This vocal master-work from Vivaldi is less than a decade short of its 300th birthday but here comes up fresh and sparkling, and with the zest of a teenager. Vivaldi, who we know best as an instrumental composer, claimed to have composed some 90 operas, but few are heard today. This work is even rarer.
The liner notes tell us that as well as the operas, he wrote four oratorios. But Juditha Triumphans, based on a particularly blood-thirsty Biblical tale and described as a ‘sacred military oratorio’, is the only work to have come down to us. Judged by this sole work, the loss is ours. For the work is endlessly inventive, with some passages propelled by energetic momentum, and others paced like some peaceful inner reflection that ebbs and flows like our thoughts.
The choral singing and the orchestral playing of Cantillation and the Orchestra of the Antipodes manage to combine forthright appeal with fragile delicacy when needed.
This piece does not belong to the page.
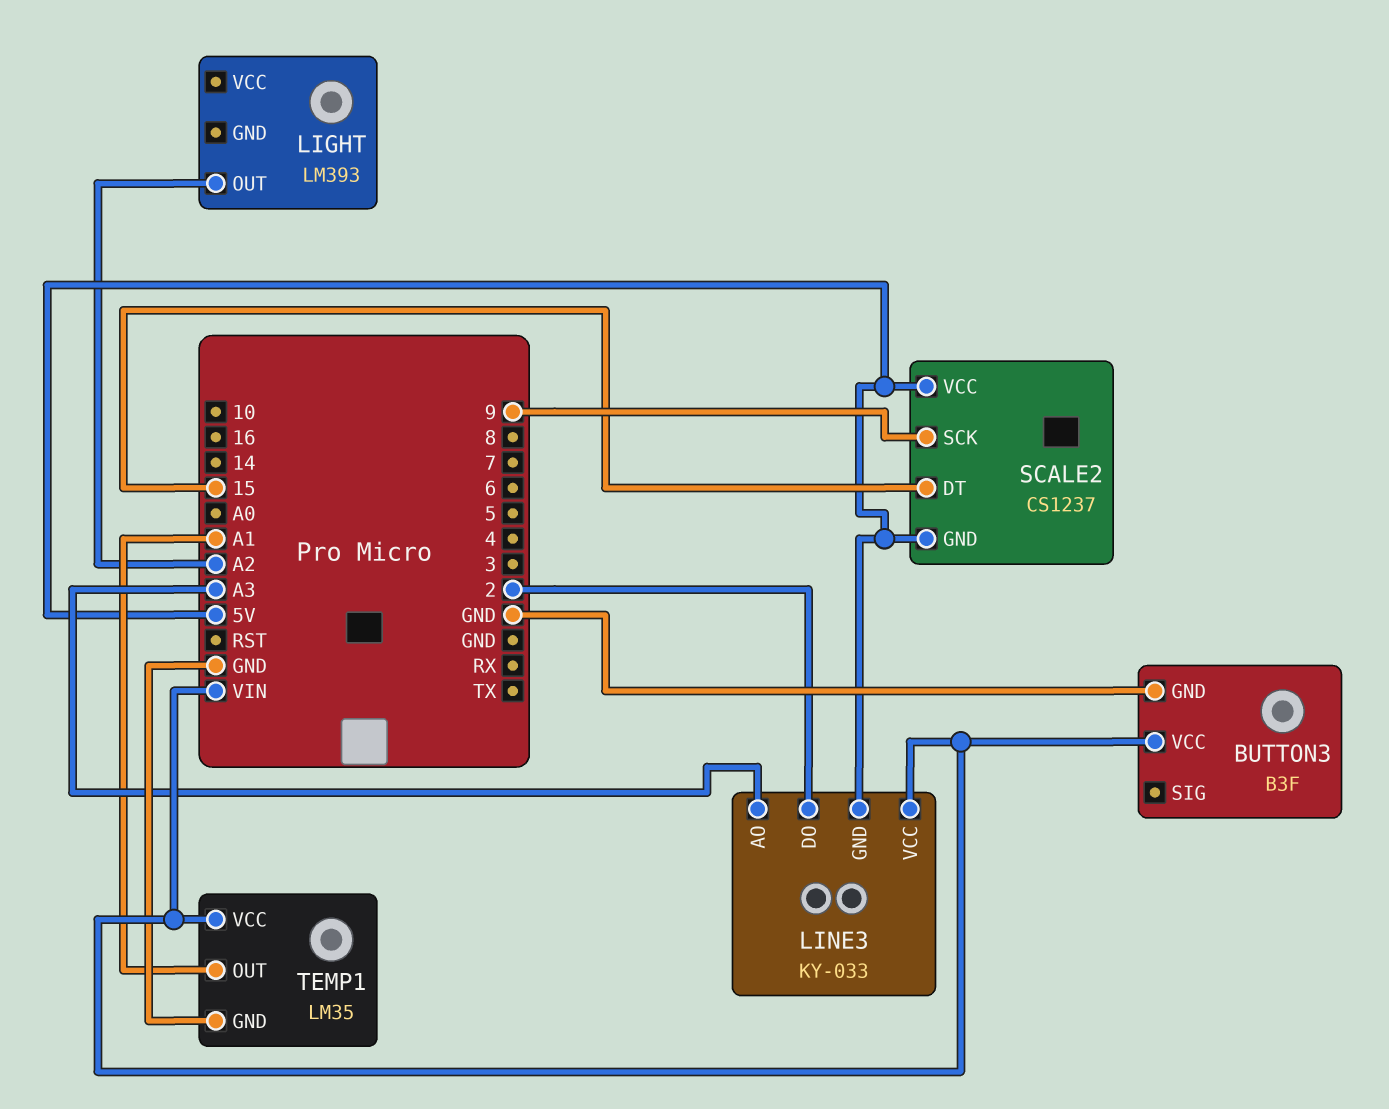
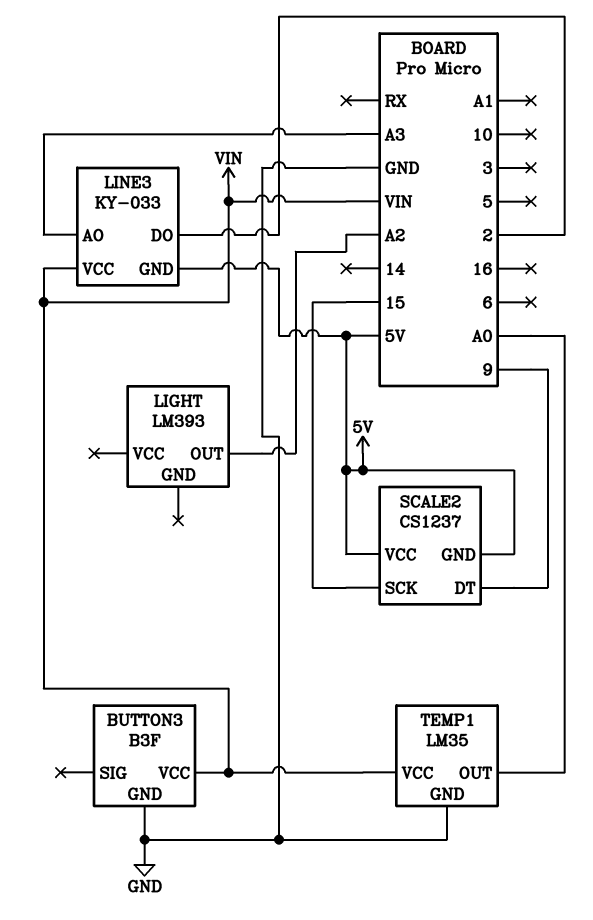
SCALE2 pin DT: 15 -> 9
SCALE2 pin SCK: 9 -> 15
TEMP1 pin OUT: A1 -> A0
And the five vocalists are beautifully matched, with contralto Sally-Anne Russell particularly affecting in the title role. The oratorio for the most part has survived, but its overture has been lost. In its place, the Orchestra of the Antipodes performs a very effective concerto by Vivaldi with appropriately military-sounding timpanis and horns. It’s a convincing substitute, to usher in such a rare treat.
The live recording is both immediate and warm, with a tremendously realistic acoustic. Pinchgut Opera has been well served by its recordings and this is as good as it gets.